Other special events include a pancake breakfast in late May, hosted by the local Experimental Aircraft Association, to which we send two personnel and one ARFF rig for public relations. A semiannual four-day event features a World War II-era B-17 aircraft that offers rides to the public. Both events attract more than 1,000 attendees, which not only necessitates our presence but also allows us to let the public and the flying community know we provide a valuable service.
Immediate plans call for installing a forward-looking infrared (FLIR) camera on one ARFF unit. A grant allowed us to add mobile aviation frequency radios to both rescues, which has greatly improved our communication abilities with aircraft during regular times and also with the ATCT during the NASCAR weekend.
We will continue to work on the foam task force plan with Mutual Aid Box Alarm System Illinois and area fire departments.

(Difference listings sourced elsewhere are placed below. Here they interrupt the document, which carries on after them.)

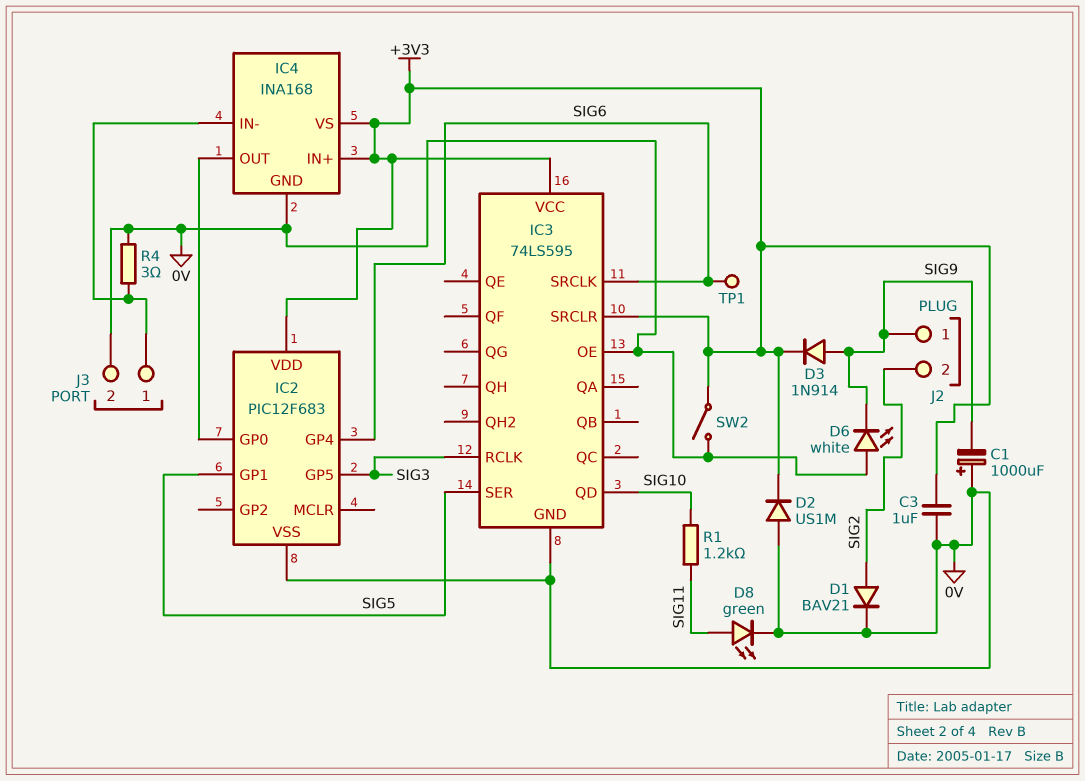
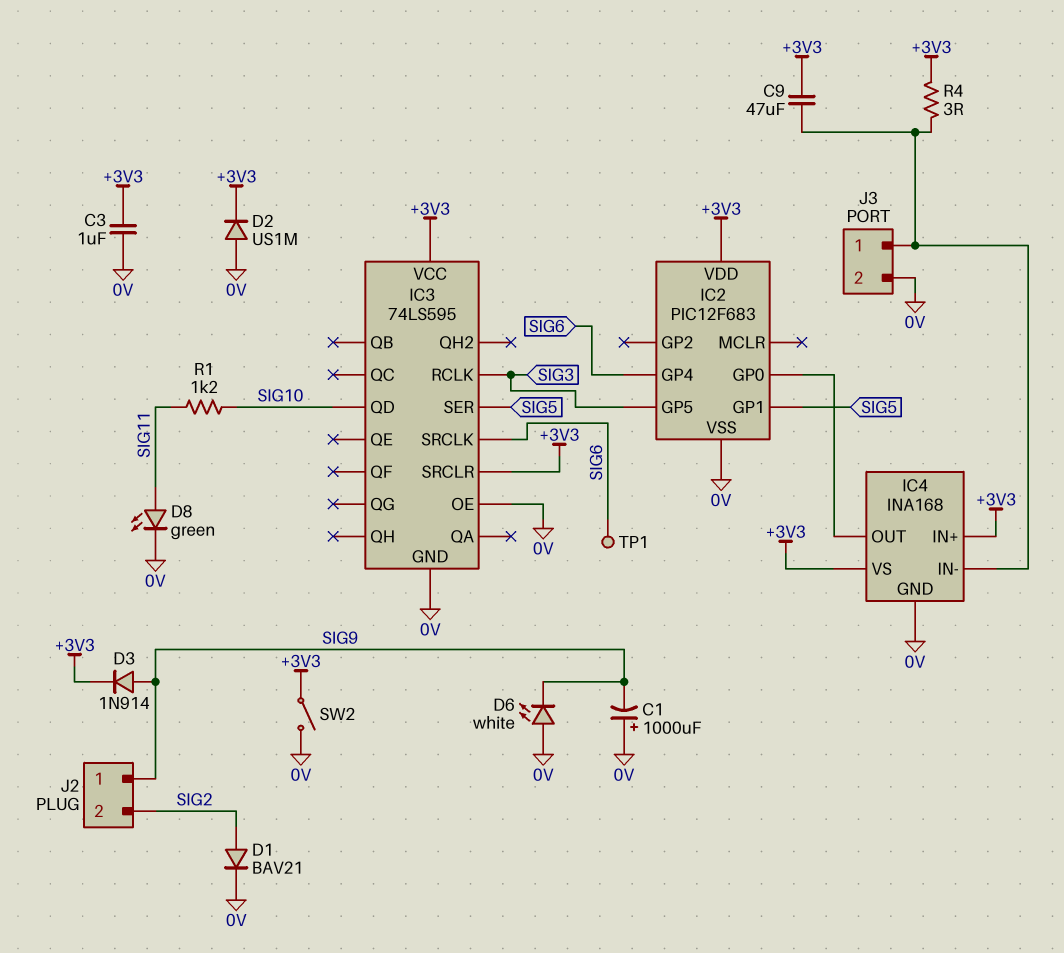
C9: none -> 47uF (+3V3, IC4/IN-)
R4: 3 (0V, IC4/IN-) -> 3 (+3V3, IC4/IN-)

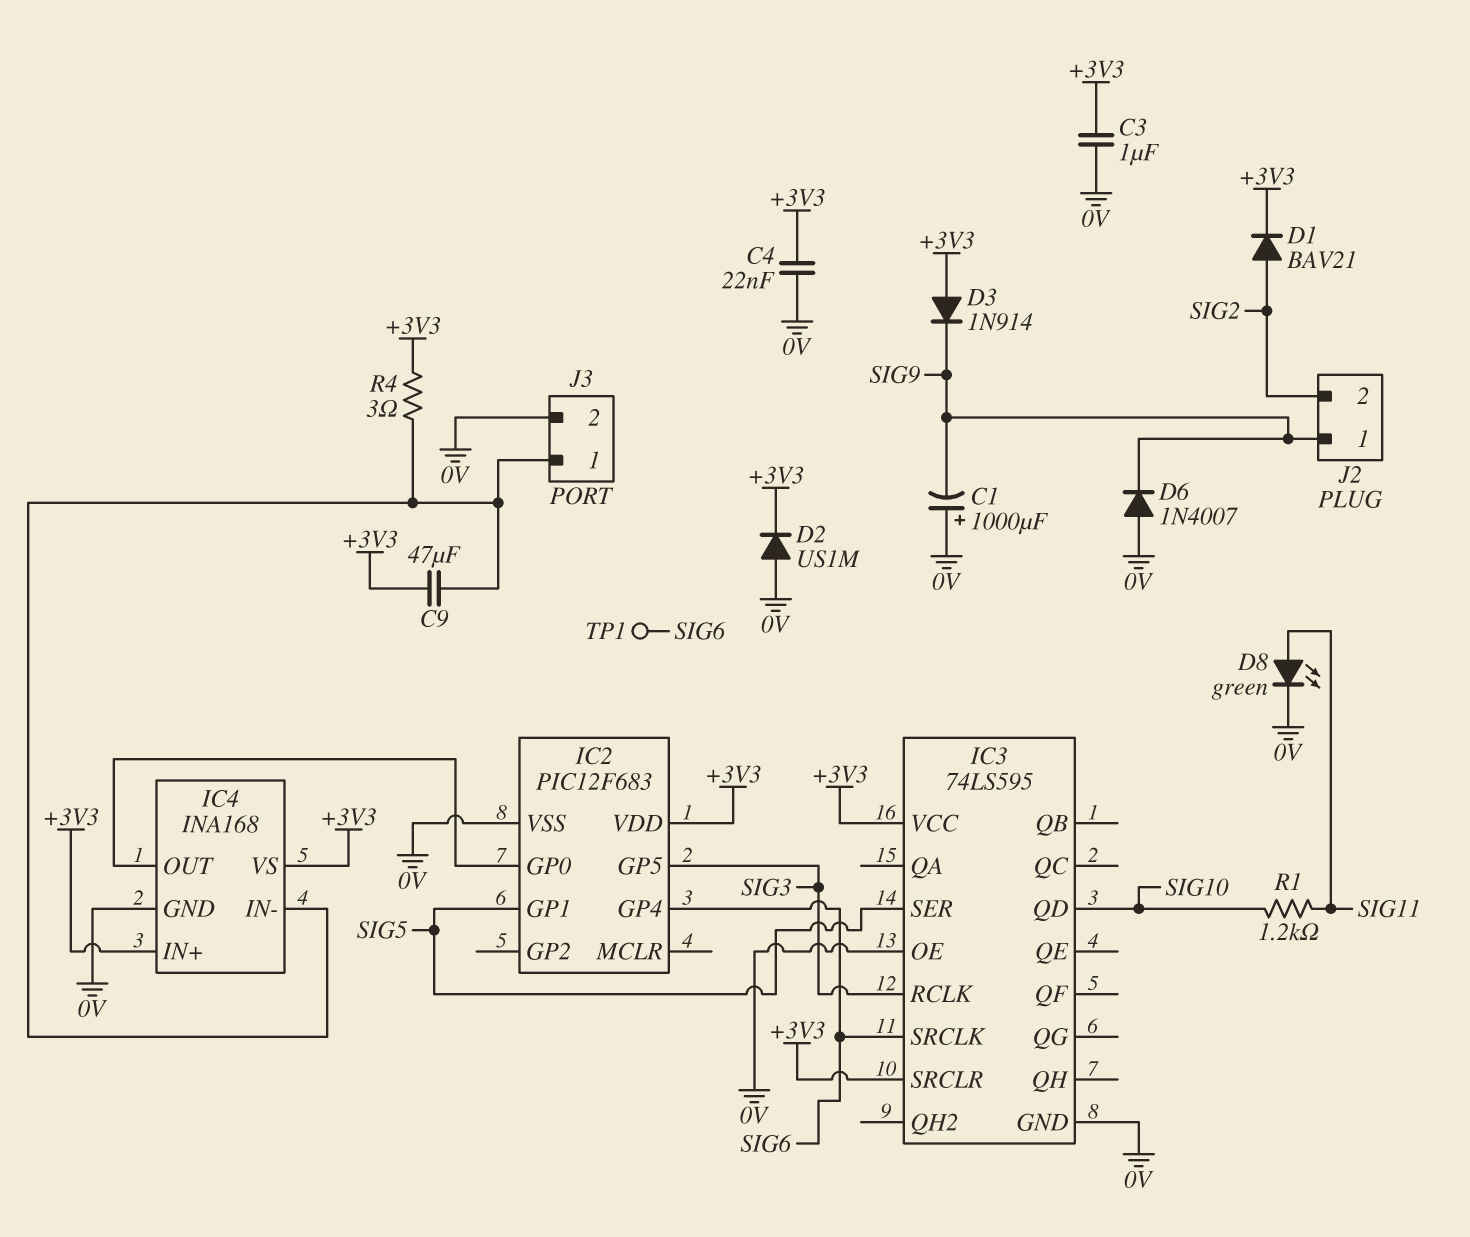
C4: none -> 22nF (+3V3, 0V)
D1: diode BAV21 (A SIG2, K 0V) -> diode BAV21 (A SIG2, K +3V3)
D3: diode 1N914 (A SIG9, K +3V3) -> diode 1N914 (A +3V3, K SIG9)
D6: LED white (A 0V, K SIG9) -> diode 1N4007 (A 0V, K SIG9)
SW2: switch (+3V3, 0V) -> none

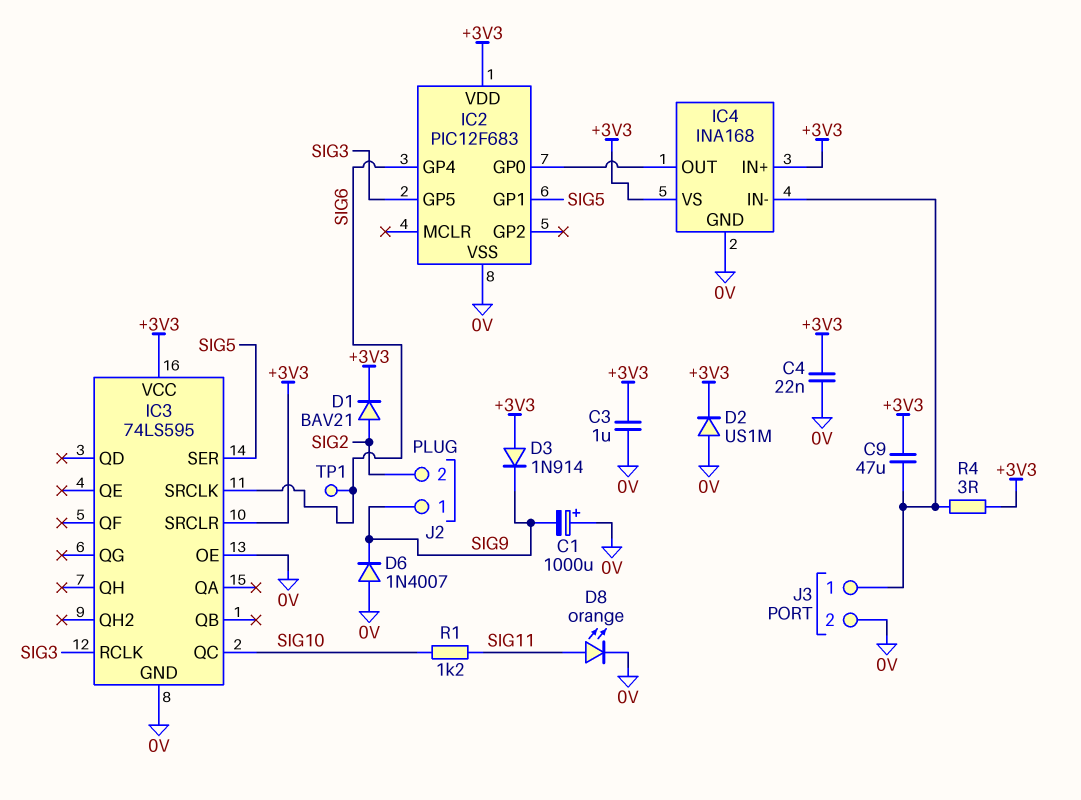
D8: LED green (A SIG11, K 0V) -> LED orange (A SIG11, K 0V)
IC3 pin QC: none -> SIG10
IC3 pin QD: SIG10 -> none

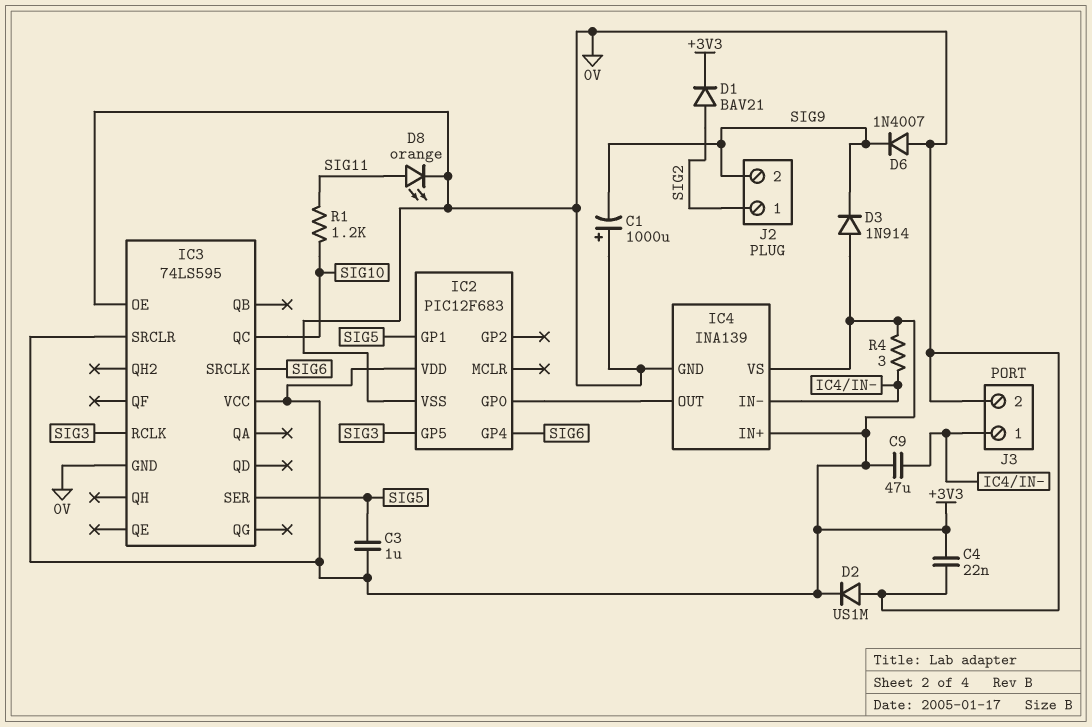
C3: 1uF (+3V3, 0V) -> 1uF (+3V3, SIG5)
IC4: INA168 -> INA139
J2 pin 1: SIG9 -> SIG2
J2 pin 2: SIG2 -> SIG9
TP1: test point (SIG6) -> none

Another large project is seeking funding for replacement of our ARFF vehicles. Although both vehicles perform well for their age and condition, the manufacturer is out of business, and parts are hard to come by. Although each rig carries 1,000 gallons of water and 130 gallons of AR-AFFF, they do not meet current FAA and NFPA specifications because they do not carry an onboard extinguishing agent.
Team members are researching grant options and other avenues of funding. Because our airport is not indexed and does not meet FAA 139 standards, we are not eligible for traditional FAA grant funding. We plan to acquire a full-sized ARFF vehicle (carrying a minimum of 1,500 gallons of water, 200 gallons of foam, and 500 pounds of dry chemical fire suppression agent) and a rapid intervention vehicle (RIV) once funding is secured. An RIV is typically on a pickup truck chassis and would carry extrication tools, 500 pounds of extinguishing agent, and a small quantity of water and foam.
The Joliet Regional Port District Regional Airport has plans for a major expansion and additional runways, but the economy has stalled those plans for now. The airport authority continues to buy land as it is able for these expansion projects and hopes to have a permanent ATCT in the near future.
The LTFPD ARFF Division will continue to work closely with the airport authority to provide the best service possible to those who use the airport and also continue to train our members in ARFF tactics and procedures. Our ARFF program is young, but we take pride in it and see no reason why it cannot be a model for other community-based (nonairport supported) ARFF protection.
MICHAEL J. LOPINA is a 21-year veteran of the fire service and a career lieutenant/paramedic with the Lockport Township (IL) Fire Protection District. He is the Section 4 manager of the Aircraft Rescue Fire Fighting Working Group (ARFFWG), an international organization committed to improving ARFF operations around the world. He has a BA in fire administration from Lewis University and numerous Illinois fire certifications.